Tamika Mallory is aware that her activism work comes with risks, and recently she opened up about some of the unsettling experiences she’s had with surveillance in retaliation against her fight for equality.
The 2017 Women’s March co-organizer detailed her experiences being tailed by drones from unknown sources on at least two occasions, one being shortly after her attendance at the protest in honor of Breonna Taylor following her death one year prior.
Beginning at 12:57 in the full interview with The Shade Room, Mallory was asked whether she still dealt with instances of being followed by drones, an issue she mentioned during a previous Instagram Live interview with the gossip site. Not only was her answer yes, but she also elaborated on one scenario which stood out to her as particularly odd.
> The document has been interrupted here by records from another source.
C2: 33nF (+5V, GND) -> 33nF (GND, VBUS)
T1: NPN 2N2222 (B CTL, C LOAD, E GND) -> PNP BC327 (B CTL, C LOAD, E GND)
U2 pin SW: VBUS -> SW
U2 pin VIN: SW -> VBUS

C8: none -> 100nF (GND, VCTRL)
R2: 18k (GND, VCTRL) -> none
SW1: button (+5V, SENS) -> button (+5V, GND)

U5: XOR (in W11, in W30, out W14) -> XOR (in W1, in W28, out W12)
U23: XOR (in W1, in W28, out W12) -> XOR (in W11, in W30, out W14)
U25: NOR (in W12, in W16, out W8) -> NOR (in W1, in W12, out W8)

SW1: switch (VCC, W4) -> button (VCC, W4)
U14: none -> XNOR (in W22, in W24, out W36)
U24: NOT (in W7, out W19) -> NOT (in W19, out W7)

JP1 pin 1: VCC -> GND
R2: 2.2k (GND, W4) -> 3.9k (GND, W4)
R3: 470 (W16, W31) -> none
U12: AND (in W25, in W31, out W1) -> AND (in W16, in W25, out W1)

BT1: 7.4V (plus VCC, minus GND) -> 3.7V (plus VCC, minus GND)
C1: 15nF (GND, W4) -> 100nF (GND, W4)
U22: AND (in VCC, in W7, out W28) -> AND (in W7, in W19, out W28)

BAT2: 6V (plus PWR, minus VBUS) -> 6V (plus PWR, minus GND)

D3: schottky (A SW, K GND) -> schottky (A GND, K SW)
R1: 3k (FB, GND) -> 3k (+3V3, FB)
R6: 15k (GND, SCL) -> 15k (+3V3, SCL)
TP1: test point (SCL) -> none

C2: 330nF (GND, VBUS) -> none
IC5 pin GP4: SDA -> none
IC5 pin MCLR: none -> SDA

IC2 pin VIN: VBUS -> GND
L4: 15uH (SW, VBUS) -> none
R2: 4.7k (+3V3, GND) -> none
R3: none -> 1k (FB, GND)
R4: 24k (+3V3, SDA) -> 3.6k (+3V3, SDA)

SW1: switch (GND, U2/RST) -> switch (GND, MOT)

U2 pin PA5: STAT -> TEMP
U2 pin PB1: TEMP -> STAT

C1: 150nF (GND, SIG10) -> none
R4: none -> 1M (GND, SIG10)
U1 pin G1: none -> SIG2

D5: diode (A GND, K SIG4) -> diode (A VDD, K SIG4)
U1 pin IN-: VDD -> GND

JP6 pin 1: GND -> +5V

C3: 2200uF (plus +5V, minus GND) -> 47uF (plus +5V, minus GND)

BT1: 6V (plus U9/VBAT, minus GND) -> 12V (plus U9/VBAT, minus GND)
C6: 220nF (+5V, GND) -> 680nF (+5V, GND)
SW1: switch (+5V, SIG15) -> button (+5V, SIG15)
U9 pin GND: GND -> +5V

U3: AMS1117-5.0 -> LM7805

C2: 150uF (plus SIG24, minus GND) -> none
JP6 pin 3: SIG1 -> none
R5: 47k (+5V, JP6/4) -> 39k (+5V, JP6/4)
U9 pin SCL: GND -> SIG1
“I was in Louisville, Kentucky, for Breonna Taylor’s — the one-year anniversary or commemoration of her being killed,’ she replied. “As I was leaving the protest, we’re separating. I’m going along with a group that I was with, there was a drone. And the thing about it is, these drones don’t just follow me. Because you know there can be a drone that’s off in the air and you don’t really pay attention to it because they’re always around if you really look. I’m one of these people that’s always outside looking for equipment in the air. But they do things, intimidation tactics, because it got down as low as possible and literally walked with me directly for about five blocks.”
The drone’s behavior was so strange that photographers who were with Mallory at the time felt compelled to document the situation. Eventually, Mallory confronted the drone, which caused its unknown operator to back off. “I have pictures of it. Literally, I could send you pictures and videos that other photographers, who were with us, they saw what was happening and ran over and started to take pictures and video of how close it was, like as I’m walking.”
“So finally I was like ‘Well hey then! Clearly, you wanna say what it is. What’s up?!’ Then finally it kind of goes off, after you acknowledge that it’s there or that ‘they’ are there, whoever ‘they’ may be. … I had three over my car one day and just a few months ago. I got pictures of that too.”
After the car incident, Mallory attempted to find out whether police in the area were having her watched, which she said isn’t uncommon, although it’s done under the guise of suspicion of breaking curfew or involvement with “possible arson” or “rioting.” According to the 2018 Coretta Scott King Legacy Award recipient, she eventually received word that the police weren’t behind the tail this time.
“I called several people that I know that work within the police department and asked like, ‘Why are y’all following me like this? Or following my organization, the co-founders, because we were all in the car together?’ They said ‘We’ll call you back’ because they didn’t know, clearly,” she explained. “Usually, they do! Usually, they’ll say, one, it’s a curfew and you’re outside so we’re getting ready to arrest you if you don’t get home by a certain — they’re not nice. Two, there’s suspicion of possible arson, rioting. … ‘If you’re out there, we’re watching you too to see whether or not you are inciting any potential danger.’ Which we’re not, and that’s not what we do and they know that, but it’s still an intimidation tactic that they use. … They called me back and said ‘We don’t have anything here where we’re surveilling you today.'”
Mallory noted that while she was in the area, which she chose to leave unnamed, she and her UntilFreedom co-founders dealt with constant issues from white supremacists, so the culprit could have been anyone, from the locals to the government.
Either way, as a Black woman who knows who she is and fully grasps what she’s up against, Mallory says she isn’t about to let anyone scare her away from the fight against systemic and racial injustice. “The thing is, I’m at the point in my life where I realize what I do every day, and as much as my mouth is always going, as you can see I can talk. When you talk a lot and you’re a Black person, particularly a Black woman, there are people who want to shut you up.”